The Glamor Trap is Closing... Run
I think that when Gerald Arpino began to work on The Relativity of Icarus for the Joffrey Ballet, he meant to make a sincere and positive statement about homosexual love. Perhaps he took on too much in attempting to relate this idea not only to the Icarus myth, but to the Oedipus one, and to the many cosmic ramifications of both these stories. Perhaps he was simply beguiled by his own skill at devising unusual sculptural poses. Whatever happened, the resultant ballet has little to do with Icarus or Oedipus, nor does it seem to be a real or moving exploration of homoeroticism. All of Arpino's ideas seem trapped in glittering and static displays, and this makes them look not so much sensual as pornographic.

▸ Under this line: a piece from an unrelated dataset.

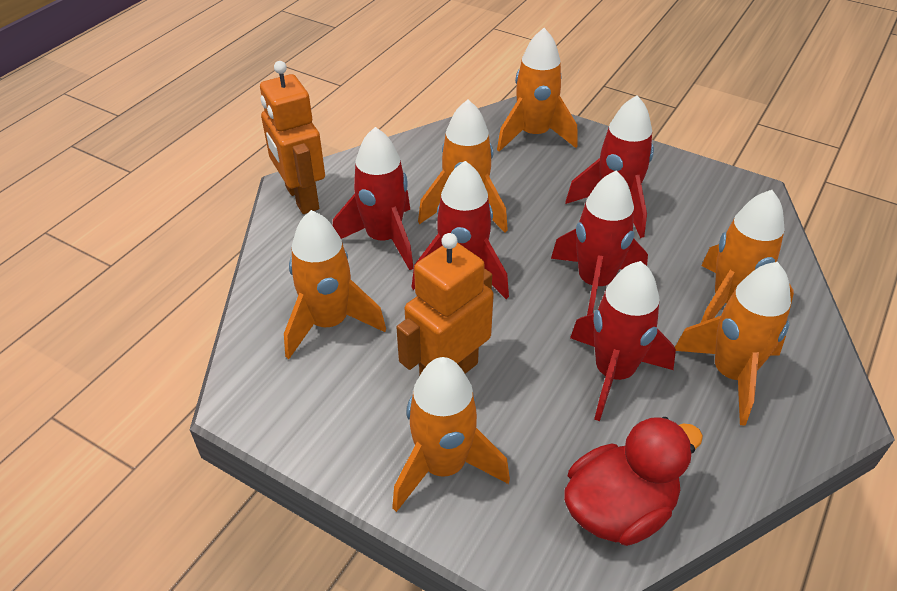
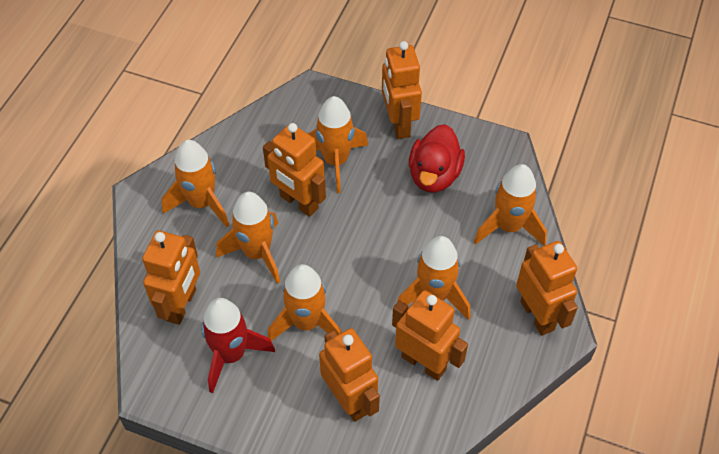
orange robot: 2 -> 6
red rocket: 5 -> 1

The curtain goes up on a small tower, which has giant mirrored vanes that open in irregular ways. A light reflector. Big and bright enough to give the whole audience a tan. But first, all you see is the girl, Ann Marie DeAngelo, in a nude body stocking, painted with rainbows that ripple down her flanks. She's not the sun, she's a very young version of the intruding bitch that always breaks up good relationships between nice young men in modern ballets. She's also a contortionist, or at least, a capable acrobat; stroking herself and leering meaningfully at the audience, she suddenly grabs her leg and pulls it up behind her in a Harriet Hoctor attitude. Not a sympathetic character, this Sun, and about as warm as a window pane in winter.
After her solo, she sits down and starts to reel in a long white rope that she found in the labyrinth. The mirrored vanes begin to spin and fan open, and there on a raked, oval deck crouch Daedalus and Icarus. Scantily clad, Daedalus (Ted Nelson) has prominent arm and shoulder muscles and therefore can lift Icarus (Russell Sultzbach who is a little slighter in build). This is what distinguishes "father" from "son." Many of the lifts involve Nelson's lying down and using his arms and legs to press Sultzbach up into spreadeagled positions that suggest flying. One of the mirrors isolates a view of Nelson's buttocks opening and closing. Oh, Daddy, nobody else can do me like you do. And, held aloft, Sultzbach creates another meticulously sculpted pose as he leans down to lay his cheek on Nelson's codpiece.
When the two men descend from the platform and increase the scope and daring of the lifts (Nelson standing instead of lying), DeAngelo begins to snake around them with two rainbow scarves. Suddenly, in a brief scuffle, drama and motion enter the ballet. Nelson lifts DeAngelo and tries to get her out of the way; he tries to keep Sultzbach from getting close to her. The two men embrace, struggle. Sultzbach finally grabs the white rope and commits patricide in the tradition-approved manner: Daddy gets it in the neck with the piece of umbilical cord Mommy's been saving for years - waiting to slip it to Sonny until his jockstrap filled out. But with Daedalus dead, Icarus can't "fly" anymore; he plunges over into a despairing headstand by his companion's body, while the Sun climbs triumphantly into the labyrinth and jabs her pointe shoes into its floor.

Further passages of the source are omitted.